Submitted to: Journal of Applied Poultry Research
Publication Type: Peer Reviewed Journal
Publication Acceptance Date: January 26, 2009
Publication Date: June 2, 2009
Citation: Gurtler, J. 2009. Evaluation of plating media for recovering Salmonella from thermally treated egg albumen. Journal of Applied Poultry Research. 18:297-309. Interpretive Summary: Salmonella is known to contaminate a small percentage of egg products, although it is often difficult to recover the pathogen from liquid egg white. This study compared 49 different microbiological agar media to determine those best suited to recover Salmonella from liquid egg white that had been heat-treated. While a number of media were found to effectively recover heat-injured Salmonella, a number of commonly used media were shown to inhibit the growth of the bacterium. This information will assist in choosing appropriate microbiological agar media used to accurately determine the numbers of Salmonella in heat-processed liquid egg white.

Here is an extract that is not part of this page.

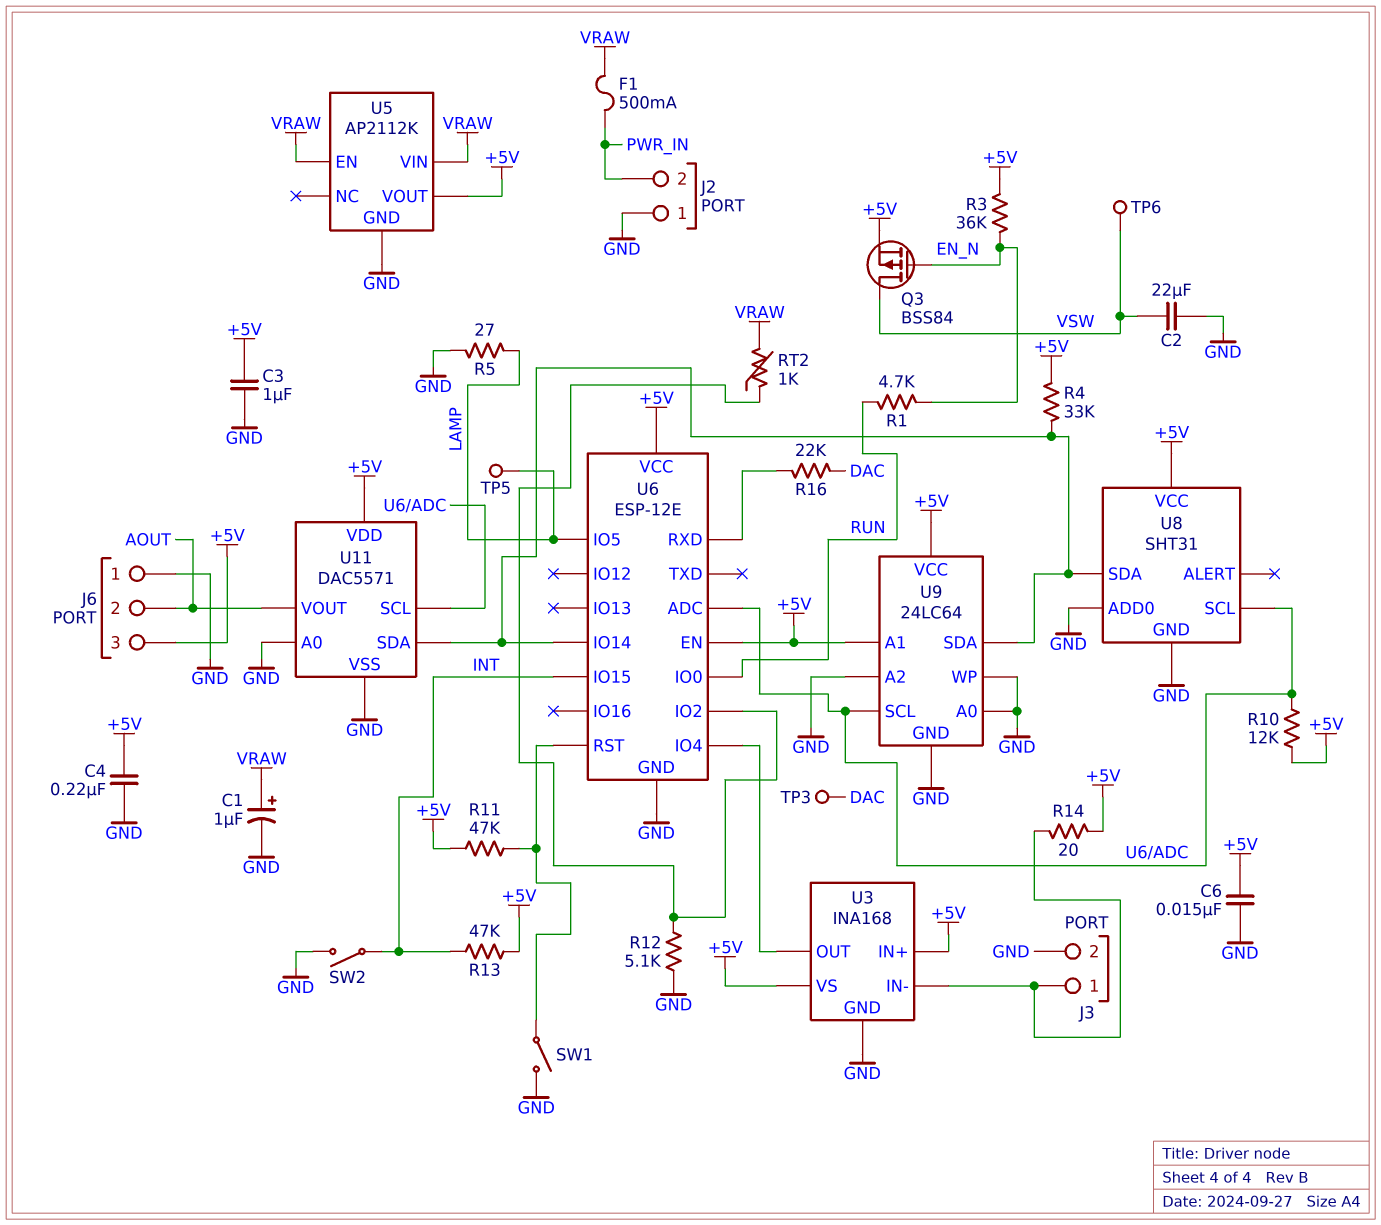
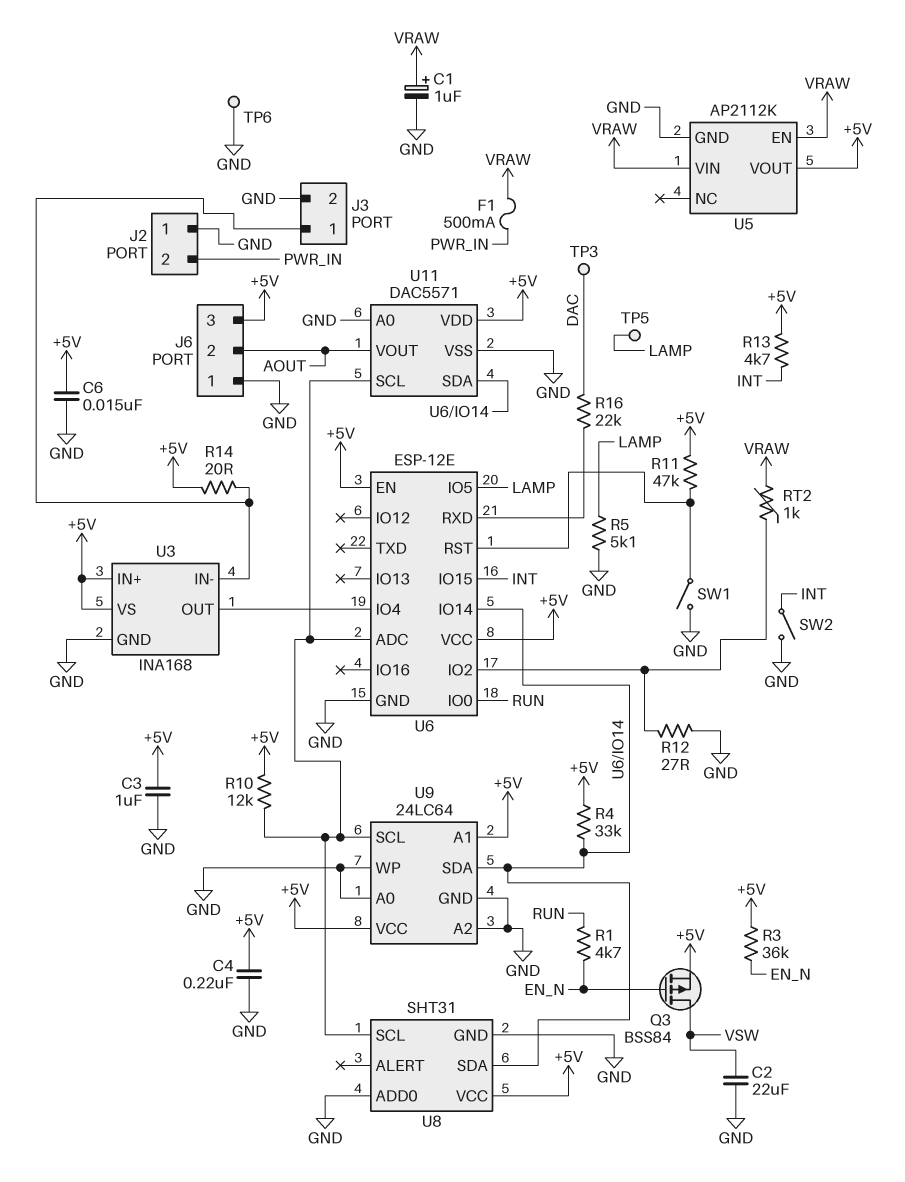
R5: 27 (GND, LAMP) -> 5.1k (GND, LAMP)
R12: 5.1k (GND, U6/IO2) -> 27 (GND, U6/IO2)
R13: 47k (+5V, INT) -> 4.7k (+5V, INT)
TP6: test point (VSW) -> test point (GND)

Technical Abstract: A study was conducted to determine the performance of plating media for supporting resuscitation and colony development by heat-stressed cells of Salmonella from liquid egg white (albumen). A six-strain-composite of Salmonella was added to albumen (pH 9.0) at a population of 7.74 log CFU/ml, heated at 53.3C for 3.1 min to induce ca. 2 log CFU/ml inactivation, and plated on twenty-seven non-selective and twenty-two selective media. Media were prepared according to directions or supplemented with NaCl, KMnO4, ethylenediamine tetraacetic acid (EDTA), sodium deoxycholate, or calcium hypochlorite, and enrichment broths were solidified with 1.5 percent agar. Variations in oxidation-reduction potential (80 – 263 mV) and pH (5.34 – 8.37) of media had little effect on cell recovery. More cells recovered (P < 0.05) on five non-selective (tryptic soy agar [TSA] plus 0.01 or 0.1 percent EDTA, Difco plate count agar [PCA], TSA, and dextrose tryptone agar), than on brain heart infusion agar, PCA (Oxoid), PCA (Sigma), Davis minimal agar, or the following solidified broths: tryptic soy, Luria Bertani, buffered peptone water no. 1 and no. 2, DE neutralizing, or brain heart infusion. Slightly greater numbers of cells recovered on TSA with EDTA than on TSA alone, possibly due to chelation of toxic hydroxyl-generating metals. More cells recovered (P < 0.05) on six selective agar (brilliant green, Levine eosin methylene blue, brilliant green with phosphates, bismuth sulfite, and TSA with 1.5 percent NaCl) than on XLD, XLT4, TSA with 3 percent NaCl, solidified selenite cystine broth, Rappaport Vassiliadis broth, and tetrathionate broth. Although the addition of KMnO4 has been shown to enhance the recovery of heat-injured Salmonella, those findings could not be replicated in recovering the pathogen from heated egg white in this study. These results may assist in choosing a selective or non-selective plating medium to maximize the recovery of Salmonella from thermally-treated egg white.